La tensión vivida tras el encuentro entre el FC Andorra y el Albacete Balompié ha terminado teniendo importantes consecuencias disciplinarias. El Comité de Disciplina de la Real Federación de Fútbol decidió imponer una severa sanción a Gerard Piqué tras considerar inapropiada su conducta con el equipo arbitral una vez finalizado el partido.
El exjugador del FC Barcelona deberá cumplir seis partidos de suspensión y además permanecerá dos meses inhabilitado. La resolución considera que su comportamiento excedió los límites permitidos dentro del ámbito deportivo y señala que mantuvo una actitud intimidatoria hacia el árbitro principal durante varios momentos posteriores al encuentro.
Según el informe disciplinario, Piqué protestó de forma insistente decisiones arbitrales relacionadas con el desarrollo del partido y siguió al colegiado por la zona del túnel de vestuarios mientras realizaba reproches sobre su actuación. El organismo entiende que las palabras y la actitud del exfutbolista tuvieron un tono especialmente grave, motivo por el cual la sanción se sitúa por encima de los mínimos habituales.
Uno de los aspectos más llamativos de la resolución es que el Comité de Disciplina considera que Gerard Piqué ejerce funciones directivas reales dentro del FC Andorra, aunque oficialmente no aparezca registrado con un cargo orgánico dentro del club.
La federación señala que su presencia habitual en zonas restringidas, su participación en decisiones relacionadas con el equipo y la permisividad del propio club son pruebas suficientes para entender que mantiene un rol de liderazgo institucional. Esto implica que queda sometido plenamente a la normativa disciplinaria de la federación española.
Además, el organismo destacó especialmente una frase pronunciada presuntamente por Piqué durante los incidentes, interpretando que contenía un carácter intimidatorio.
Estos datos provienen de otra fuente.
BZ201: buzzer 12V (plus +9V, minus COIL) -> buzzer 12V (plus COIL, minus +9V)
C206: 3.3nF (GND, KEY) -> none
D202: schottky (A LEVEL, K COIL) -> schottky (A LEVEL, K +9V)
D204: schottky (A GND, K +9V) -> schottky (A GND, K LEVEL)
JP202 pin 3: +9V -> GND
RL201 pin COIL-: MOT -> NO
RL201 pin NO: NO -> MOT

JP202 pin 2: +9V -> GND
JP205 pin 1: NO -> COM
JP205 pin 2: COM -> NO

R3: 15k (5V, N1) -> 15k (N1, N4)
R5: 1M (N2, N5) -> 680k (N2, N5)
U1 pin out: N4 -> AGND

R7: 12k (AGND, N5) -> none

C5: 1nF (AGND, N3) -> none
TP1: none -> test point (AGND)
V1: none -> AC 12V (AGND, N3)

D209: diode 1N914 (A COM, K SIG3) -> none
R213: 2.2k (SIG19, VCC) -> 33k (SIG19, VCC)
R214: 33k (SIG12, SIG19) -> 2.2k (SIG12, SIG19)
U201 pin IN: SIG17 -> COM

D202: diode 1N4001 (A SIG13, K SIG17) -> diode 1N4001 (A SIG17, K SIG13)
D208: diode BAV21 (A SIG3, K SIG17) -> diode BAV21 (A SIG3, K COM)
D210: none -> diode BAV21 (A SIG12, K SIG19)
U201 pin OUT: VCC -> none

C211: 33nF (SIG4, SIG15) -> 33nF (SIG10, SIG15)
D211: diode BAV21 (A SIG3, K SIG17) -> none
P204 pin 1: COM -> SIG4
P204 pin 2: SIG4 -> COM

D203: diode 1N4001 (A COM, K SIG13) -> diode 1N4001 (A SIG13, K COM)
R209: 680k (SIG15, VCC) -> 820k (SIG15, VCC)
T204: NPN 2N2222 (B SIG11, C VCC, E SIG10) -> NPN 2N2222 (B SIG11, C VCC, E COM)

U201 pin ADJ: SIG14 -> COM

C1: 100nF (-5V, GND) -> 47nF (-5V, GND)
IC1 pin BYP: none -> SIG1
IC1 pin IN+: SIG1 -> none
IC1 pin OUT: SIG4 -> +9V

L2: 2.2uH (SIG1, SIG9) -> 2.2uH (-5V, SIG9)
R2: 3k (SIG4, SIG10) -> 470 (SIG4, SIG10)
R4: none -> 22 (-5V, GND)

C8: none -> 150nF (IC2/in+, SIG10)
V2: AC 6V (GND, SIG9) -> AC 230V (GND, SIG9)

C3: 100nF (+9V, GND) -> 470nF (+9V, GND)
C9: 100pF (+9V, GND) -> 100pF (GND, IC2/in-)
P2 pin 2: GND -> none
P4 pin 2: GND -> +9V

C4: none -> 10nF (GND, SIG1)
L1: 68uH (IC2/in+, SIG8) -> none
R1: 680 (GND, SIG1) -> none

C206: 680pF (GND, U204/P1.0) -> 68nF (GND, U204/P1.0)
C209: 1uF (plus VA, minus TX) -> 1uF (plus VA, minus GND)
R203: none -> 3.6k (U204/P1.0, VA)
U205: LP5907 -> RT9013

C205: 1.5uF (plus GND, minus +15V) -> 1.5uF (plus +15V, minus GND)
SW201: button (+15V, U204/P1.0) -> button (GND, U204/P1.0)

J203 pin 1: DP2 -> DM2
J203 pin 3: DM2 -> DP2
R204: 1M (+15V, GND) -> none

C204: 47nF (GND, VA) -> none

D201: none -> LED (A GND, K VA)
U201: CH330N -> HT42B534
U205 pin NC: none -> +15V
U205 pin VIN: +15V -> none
Esa valoración fue clave para justificar una sanción más contundente.
El castigo no afecta únicamente al excentral azulgrana. Otros miembros del FC Andorra también han recibido sanciones importantes, entre ellos el director deportivo Jaume Nogués y el delegado Cristian Lanzarote. Incluso el presidente del club, Ferrán Vilaseca, ha sido suspendido durante varios meses.
La resolución también supone un serio aviso para el FC Andorra. Disciplina considera que este tipo de episodios no son hechos aislados y advierte que durante la temporada ya se habían producido situaciones similares relacionadas con comportamientos inapropiados hacia árbitros y oficiales.
Por ello, el club ha recibido una multa económica y la clausura parcial de determinadas zonas VIP de su estadio durante dos encuentros. Además, la federación lanzó una advertencia muy clara: si vuelven a repetirse incidentes de este tipo, el equipo podría sufrir una deducción de puntos en la clasificación.
Todo este episodio vuelve a colocar a Gerard Piqué en el centro de la polémica. El exfutbolista, acostumbrado a ocupar titulares tanto dentro como fuera del terreno de juego, afronta ahora uno de los castigos más duros desde que inició su etapa vinculada al FC Andorra.